EXCLUSIVE: Ridley Scott doesn’t mess around. It was only a couple weeks ago that he committed to do a movie on the Getty kidnapping drama — in May. According to sources, he has Michelle Williams circling the role of Gail Harris, Kevin Spacey circling the role of J Paul Getty, and Mark Wahlberg circling another major role in All The Money In The World, the David Scarpa-scripted Black List drama about the kidnapping of John Paul Getty III and the desperate attempt by his mother Gail Harris to get the boy’s grandfather to pay the ransom.
This is a strong character piece, in the back and forth between a desperate mother trying to recover the heir son she raised alone, and the boy’s grandfather, oilman John Paul Getty Sr. Despite being the world’s richest man, he would not initially pay up. That led to the boy’s severed ear showing up in a mailed envelope. The film is fast coming together for a May start in Italy, and it’s being produced and financed by Imperative Entertainment, and distributed by Sony Pictures after studio chief Tom Rothman locked down worldwide distribution rights several weeks ago.
Williams is coming off a Best Supporting Actress Oscar nomination for her stellar role in Manchester By The Sea and she seems a strong match for Spacey, the two-time Oscar-winning House Of Cards star.
Scott pushed back The Cartel, the adaptation of the Don Winslow bestseller about the drug war that had been in active pre-production for Fox, to do this film. He is expected to return to it.

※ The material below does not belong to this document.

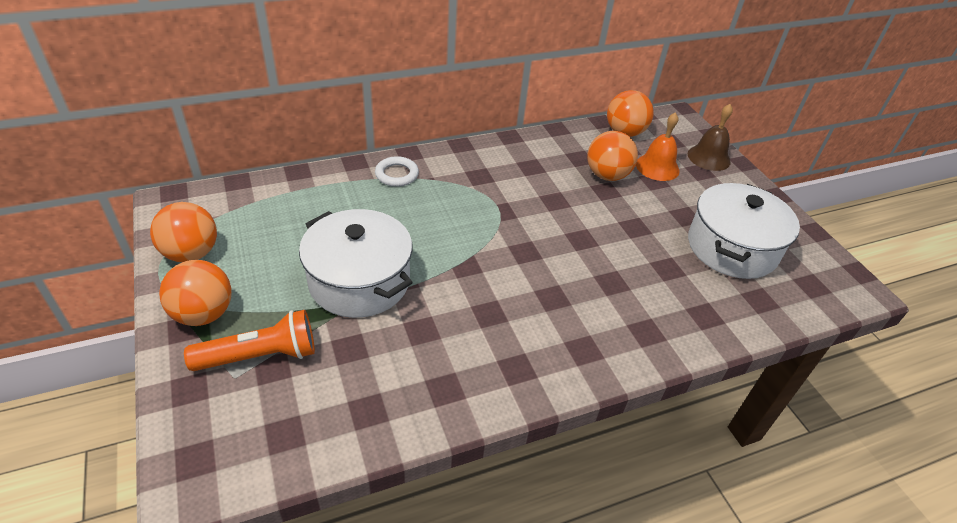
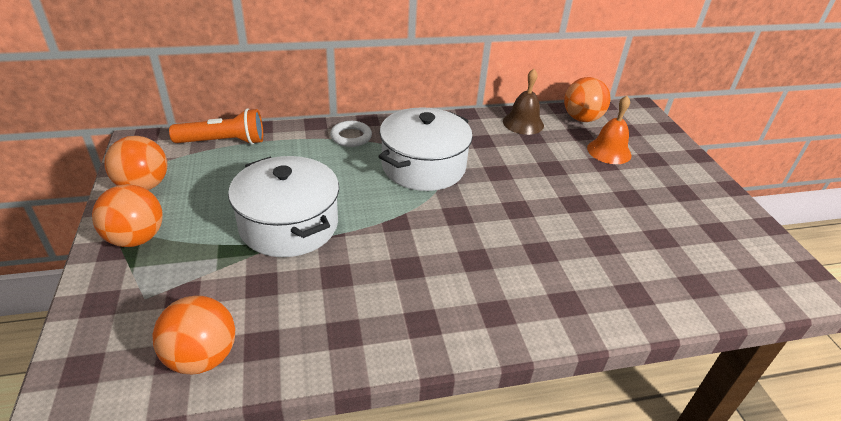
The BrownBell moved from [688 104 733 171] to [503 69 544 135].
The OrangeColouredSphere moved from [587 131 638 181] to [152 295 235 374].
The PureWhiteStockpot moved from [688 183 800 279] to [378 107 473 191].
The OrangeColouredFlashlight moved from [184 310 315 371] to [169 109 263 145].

He has slipped in intriguing, character-based dramas between blockbusters before, with The Counselor the most recent example. He is coming off a huge film in Alien: Covenant, which Fox opens May 19. Imperative’s Dan Friedkin and Bradley Thomas are producing with Scott, and Mark Huffam and Kevin Walsh of Scott Free. Quentin Curtis and Chris Clark will also produce. David Beaubaire is overseeing for Sony.
All The Money In The World tells a harrowing Italian-set drama, a parable about how wealth can be a curse. Paul Getty was the grandson of J. Paul Getty, a magnate who didn’t think much of his own pampered, underachieving son. The grandson seemed likely to follow in those dubious footsteps. Raised in boarding schools, the teen frequented nightclubs, led a bohemian life and attended left-wing demonstrations. One night in 1973, he didn’t return home, and soon a ransom calling for $17 million was sent to the family. The initial suspicion was that the rebellious teen might have staged his own kidnapping, but it soon became clear that this was legitimate, might well have been perpetrated by mob-tied culprits, and that the teen was in grave danger: The kidnappers sent a lock of hair, and the teen’s severed right ear, in an envelope.

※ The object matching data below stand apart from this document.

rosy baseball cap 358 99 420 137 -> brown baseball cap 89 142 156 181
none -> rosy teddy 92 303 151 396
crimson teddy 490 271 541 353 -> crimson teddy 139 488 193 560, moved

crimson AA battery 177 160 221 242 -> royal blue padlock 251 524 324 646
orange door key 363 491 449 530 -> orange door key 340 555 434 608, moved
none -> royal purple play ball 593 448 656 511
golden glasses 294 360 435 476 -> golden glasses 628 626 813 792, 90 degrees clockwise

Harris had a complicated relationship with her ex-father-in-law. When she told the elder Getty she was divorcing his son, she refused his offer for millions of dollars and raised her children on her own. So when she came back to Getty for ransom money, he turned a cold shoulder. Some of his reasons were understandable: He believed that if he paid a ransom for one, he was placing a bounty on all 14 of his grandchildren. But he also was tight-fisted. Eventually, she and the boy’s father reportedly were able to convince him to pay $2.2 million (the highest amount that could be claimed as a tax deduction); Getty lent his son another $700,000 — to be repaid with interest — and the $2.9 million eventually freed the boy.
Getty, who was chained to a stake in a cave in Italy throughout this six-month ordeal, never recovered. He lived a tragic life that included a drug overdose that left him with a stroke and kidney failure, and a quadriplegic. He died at 54 in 2011.